SUPER is the landmark thirty-seventh movie about “what if somebody really tried to be a super hero?” But this one was made by James Gunn, the Troma guy turned SCOOBY DOO screenwriter who got some cred when he wrote the DAWN OF THE DEAD remake and then directed SLITHER. Looks like he’s had trouble getting anything off the ground since then (I guess the suits didn’t go for his take on Pepe Le Pew) so he made this one independently like he used to do, but maybe with some more skills and connections he’s made in the big leagues. For example the bit part of the lady at the pet store is played by Linda Cardellini from E.R., because she was Velma in SCOOBY DOO. (That was weird, I thought that character would come back or something, but no. She’s just a pet store lady.)

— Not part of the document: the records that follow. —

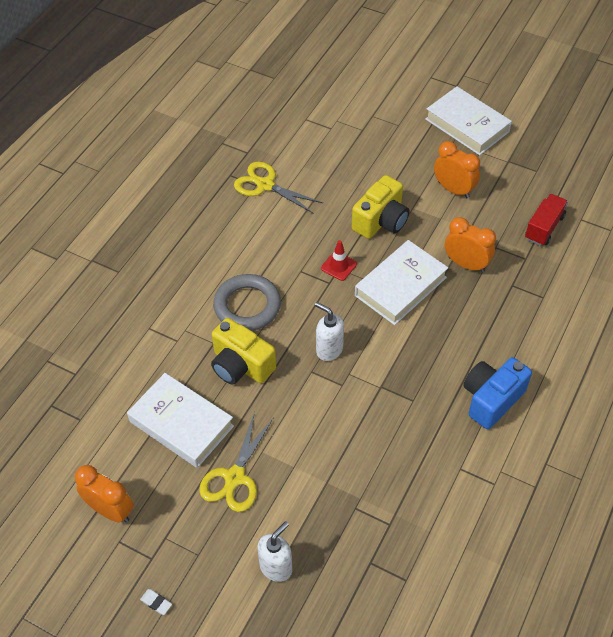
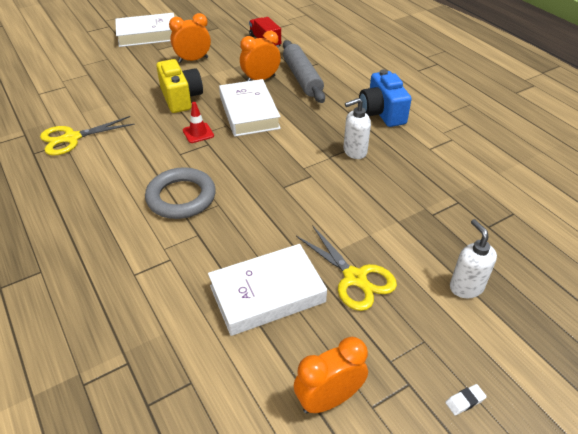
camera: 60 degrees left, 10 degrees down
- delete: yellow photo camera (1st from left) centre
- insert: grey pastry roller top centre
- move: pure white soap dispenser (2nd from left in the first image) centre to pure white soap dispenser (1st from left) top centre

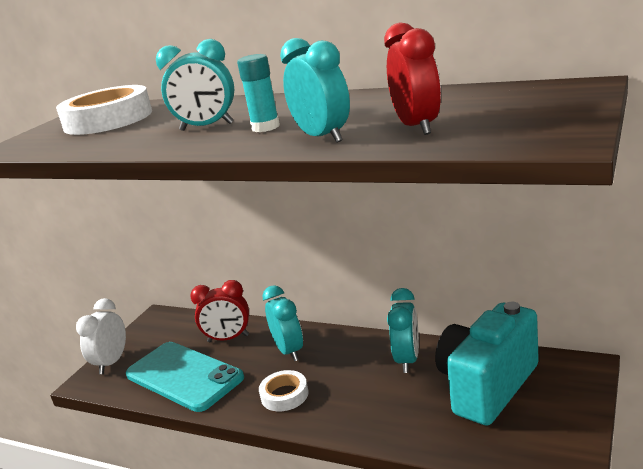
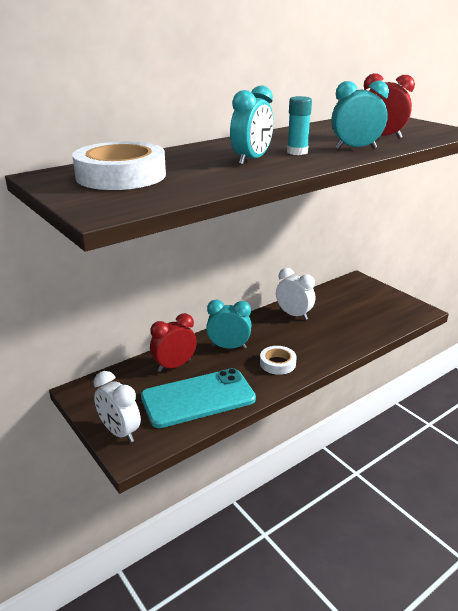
camera: 65 degrees left, 5 degrees up
- delete: teal photo camera bottom right
- recolor: teal bedside clock (4th from left) bottom centre to pure white bedside clock (2nd from left) centre
- rotate: red bedside clock (1st from left) centre = centre 150 degrees counterclockwise

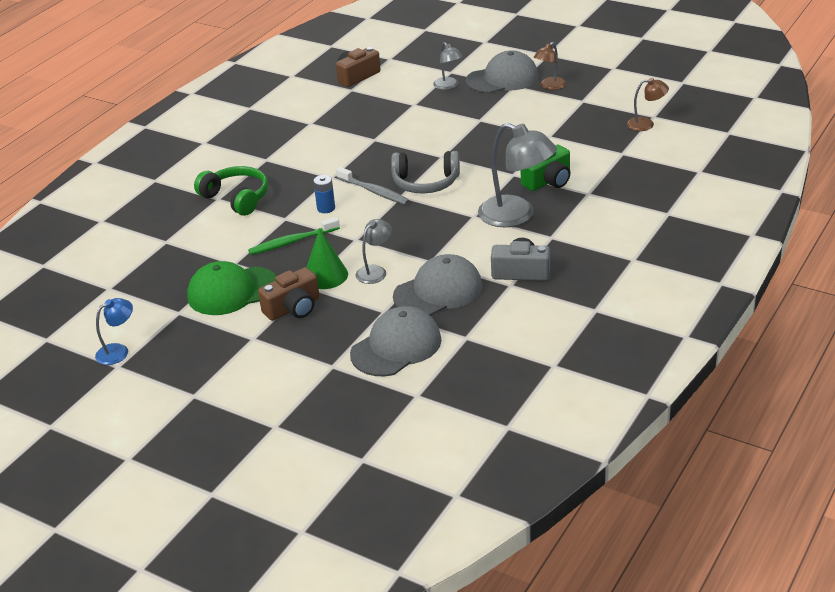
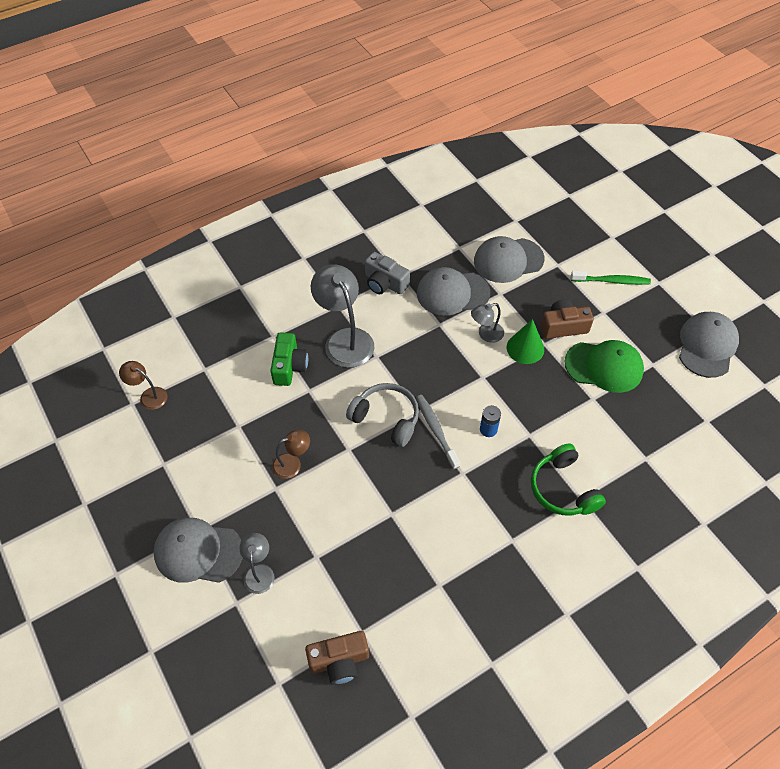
camera: 155 degrees left, 20 degrees up
- move: emerald dental brush centre to middle right
- move: dark brown lamp (1st from left in the first image) top centre to dark brown lamp (2nd from left) centre
- replace: blue lamp middle left to grey peaked cap (4th from left) middle right
- rotate: emerald photo camera top centre = centre 105 degrees clockwise

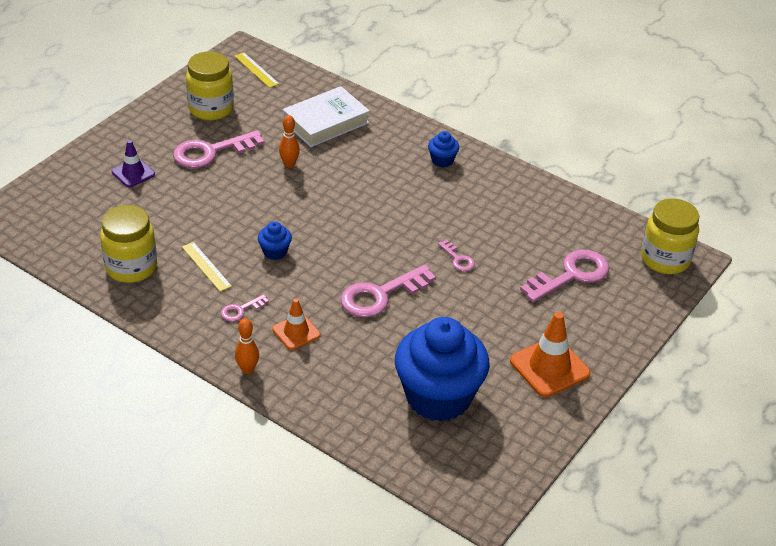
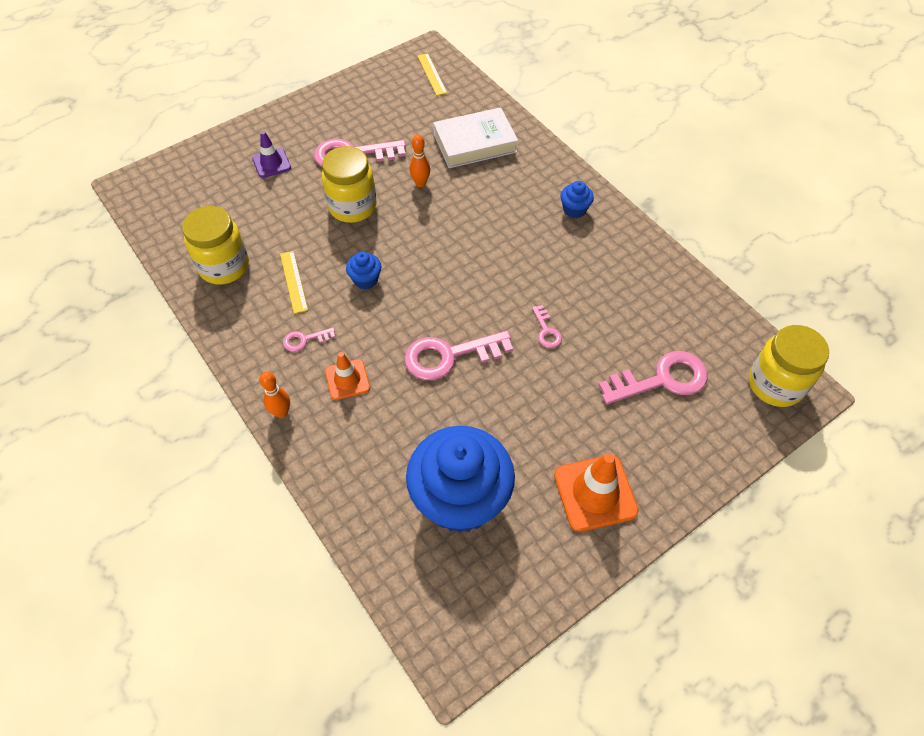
camera: 20 degrees right, 15 degrees up
- move: yellow jam jar (2nd from left) top left to top centre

Rainn Wilson (HOUSE OF THE ONE THOUSAND CORPSES) plays Frank, a cook at a diner who somehow got married to Liv Tyler, but she got hooked on heroin and left him for a strip club owner/drug dealer named Jock (Kevin Bacon). Frank is kind of a nut and has visions inspired by a “Bibleman” type show on the Christian channel, so he decides to make a super hero costume and “fight crime.” His routine mostly involves sitting behind a dumpster for hours and eventually crushing somebody’s skull with a big wrench.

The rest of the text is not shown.